グライコミクス

グライコミクスとは、糖を総合的に研究する学問分野で、主に質量分析法や糖鎖アレイが用いられます。ヒトに存在する単糖の種類は9種類に過ぎないですが、糖タンパク質、糖脂質、プロテオグリカンなどの多様な複合糖質は老化、疾患などの生命現象において重要な役割を担っています。

単糖・オリゴ糖

単糖・オリゴ糖

 

糖質は単糖、オリゴ糖(二糖、三糖など)、多糖に分類されます。単糖とはそれ以上加水分解されない糖類でグルコース、フルクトース、マンノース、ガラクトース、リボースなどがあります。オリゴ糖は単糖が2個から10個程度結びついたもので分子量300 - 3000程度の糖類です。単糖は水酸基を複数保有しており、三つの単糖の結合方法でも119,376通りが存在するといわれています。体内に存在する糖鎖の多様性を解明していくことは生命科学の理解と発展に非常に重要です。

N型糖鎖

N型糖鎖

 

N型糖鎖とはアスパラギン残基(N)に付加される糖鎖でタンパク質翻訳語修飾のひとつです。N型糖鎖においてアスパラギンに結合する糖の種類はN-アセチルグルコサミン(GlcNAc)のみですが、タンパク質の構造や機能、細胞内外の局在など生理活性に重要な役割を果たすとされています。プロファイリング、グリコシル化部位占拠分析、グリカン糖鎖解析などが主な解析方法になります。

O型糖鎖

O型糖鎖

 

O型糖鎖もN型糖鎖と同じくタンパク質に結合している糖鎖です。
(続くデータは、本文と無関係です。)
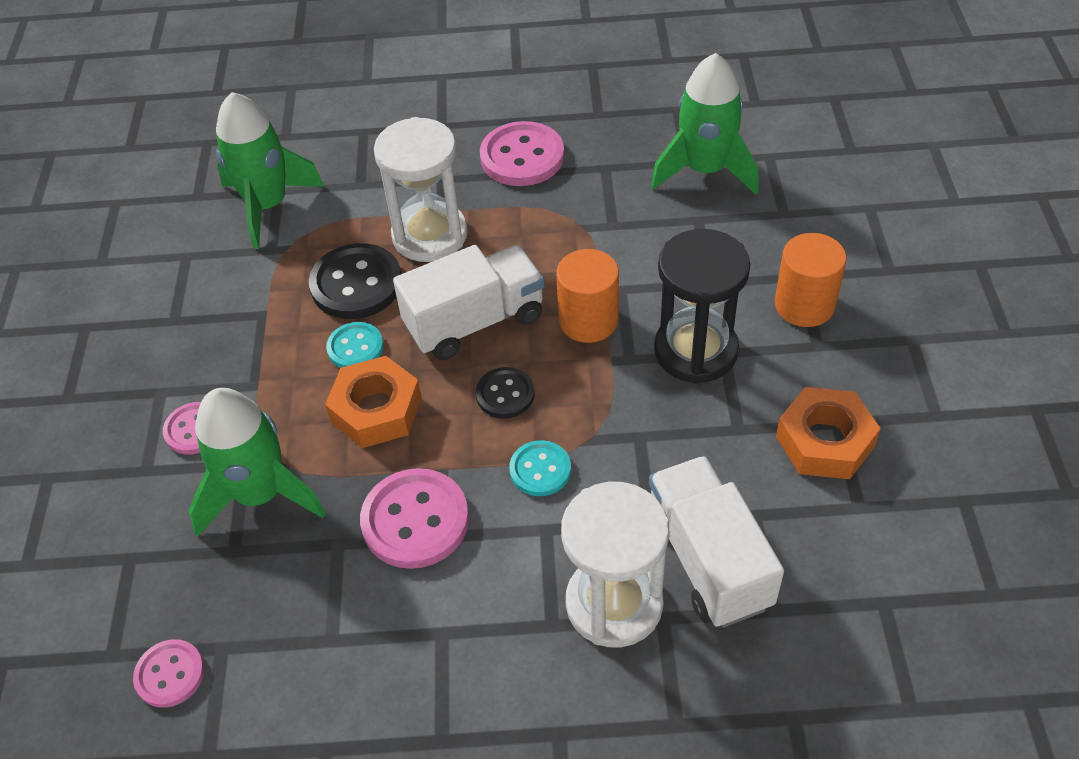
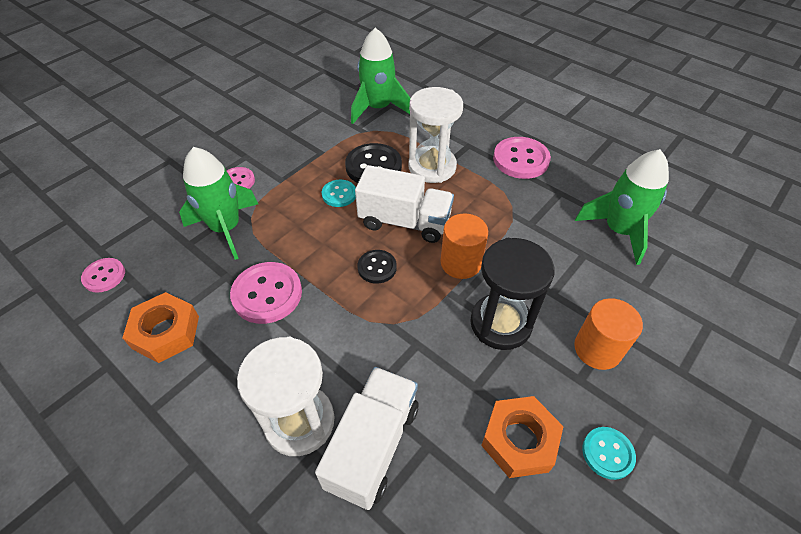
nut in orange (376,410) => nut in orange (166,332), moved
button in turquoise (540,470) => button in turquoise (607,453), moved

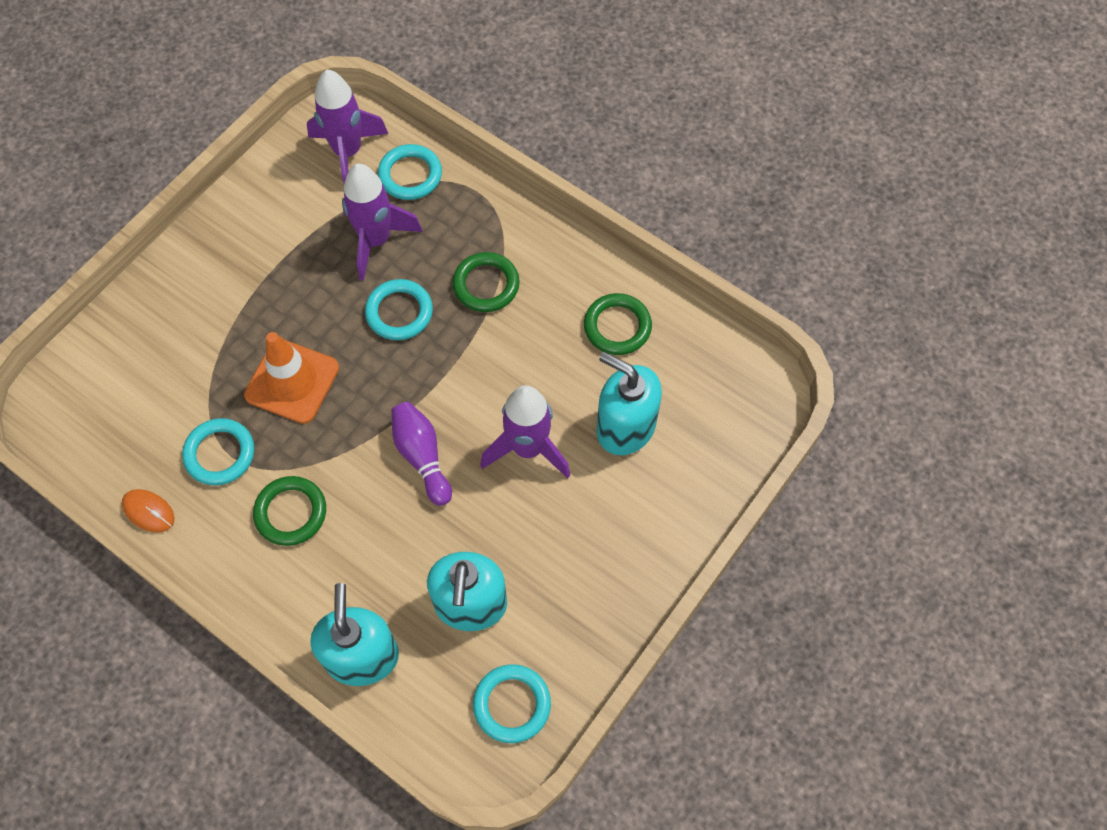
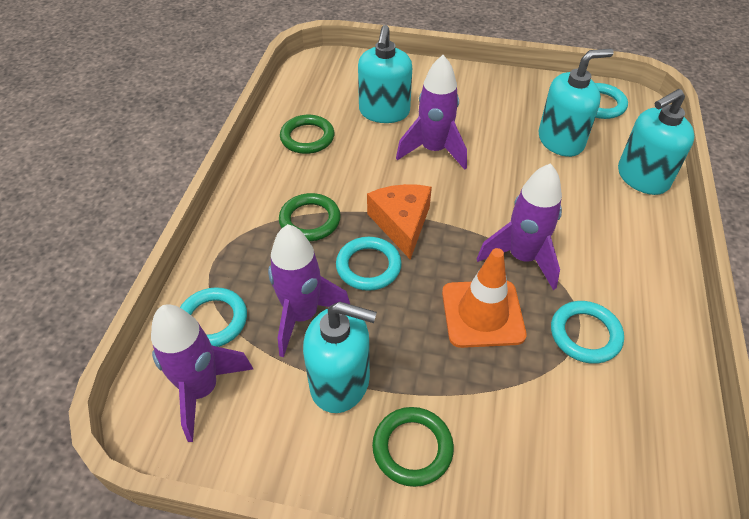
nothing => soap dispenser in turquoise (340,382)
nothing => cheese in orange (401,223)
ring in green (291,512) => ring in green (412,448), moved
nothing => rocket in purple (522,258)
mouse in orange (149,511) => nothing
bowling pin in purple (422,456) => nothing

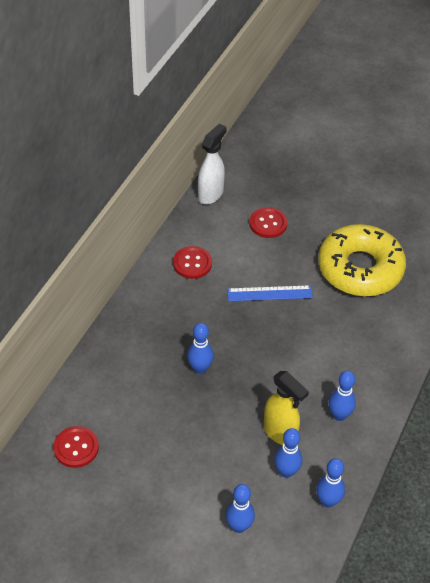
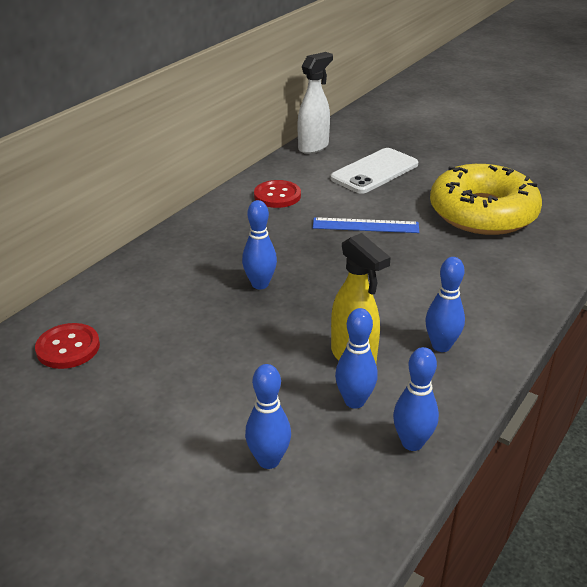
button in red (268,224) => phone in white (374,171)

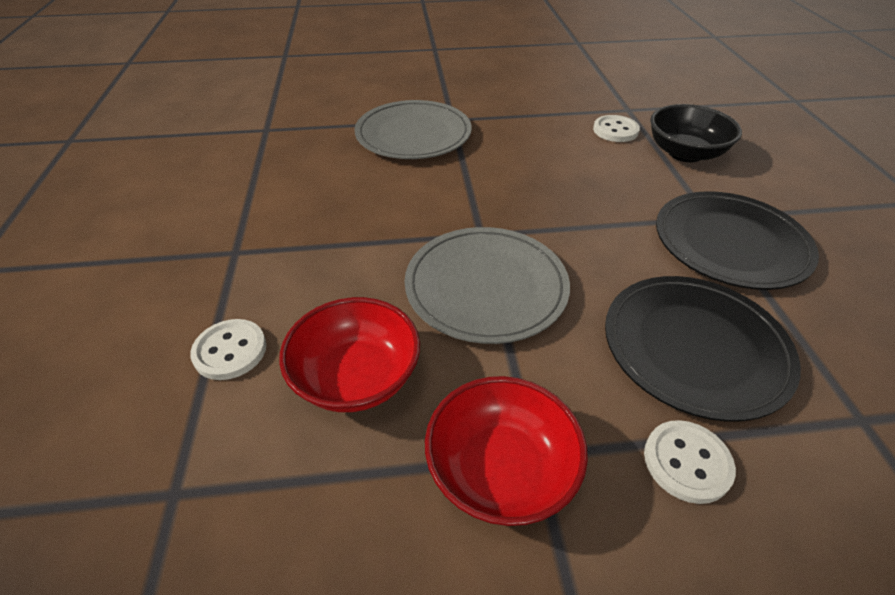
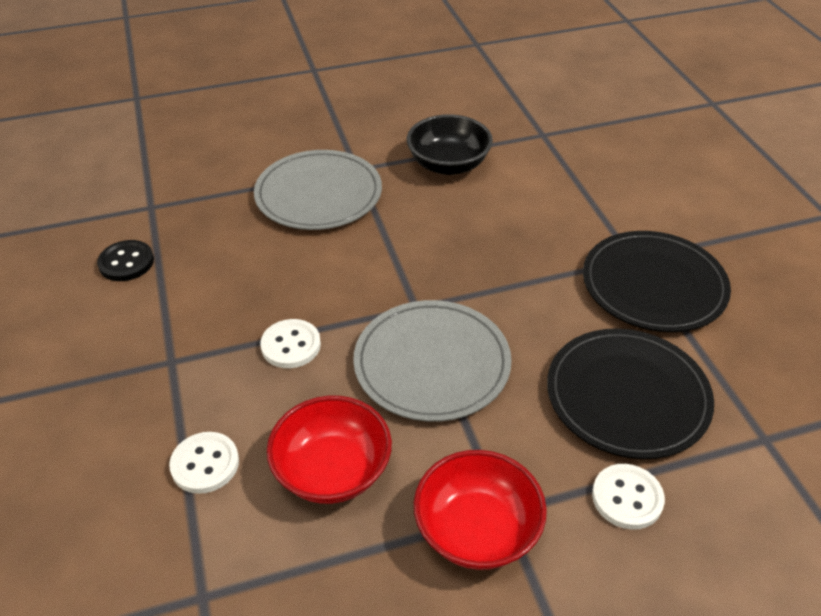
nothing => button in black (126,262)
button in white (615,130) => button in white (291,345), moved
bowl in black (685,153) => bowl in black (448,164), moved

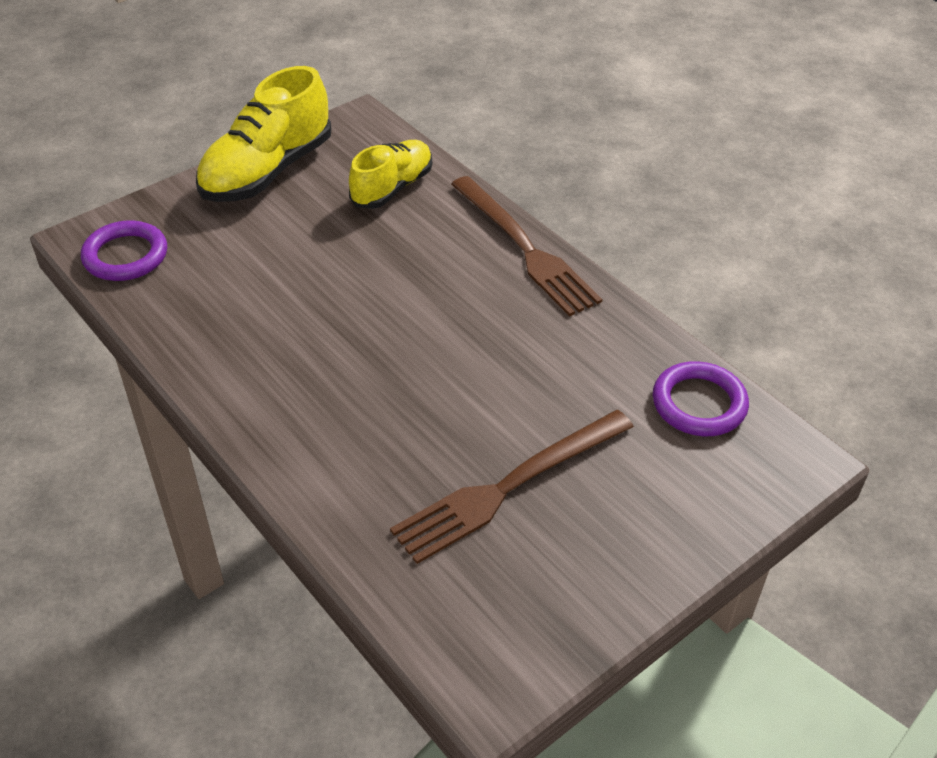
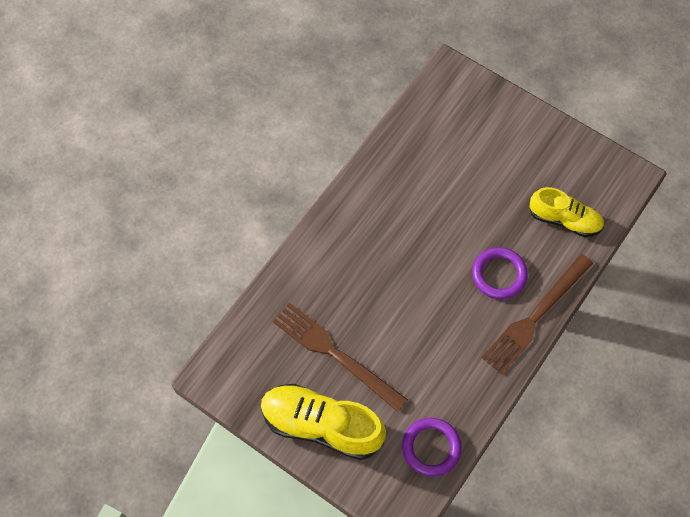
shoe in yellow (267,171) => shoe in yellow (321,425), moved
ring in purple (125,256) => ring in purple (499,275), moved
O型糖鎖はスレオニンやセリン残差に糖鎖が結合したもので、糖鎖にはN-アセチルグルコサミン(GlcNAc) 、N-アセチルガラクトサミン (GalNAc)、フコース (Fuc)、マンノース (Man)、キシロース (Xyl) など様々な種類が存在します。N型糖鎖と同様にプロファイリング、グリコシル化部位占拠分析、グリカン糖鎖解析などが主な解析方法になります。

糖アミノ酸、糖ペプチド(機能性糖鎖)

糖アミノ酸、糖ペプチド(機能性糖鎖)

 

糖ペプチドとは数個から数十個のアミノ酸(ペプチド)とアミノ酸に結合した糖鎖から構成される物質です。ペプチドホルモンや神経ペプチドのような内在性の生理活性ペプチドのなかには糖鎖を修飾しているものがあり、ヒトの健康や疾患で重要な役割を果たしています。ペプチドのグリカン組成やグリコシル化サイトの解明などが主な分析目的になります。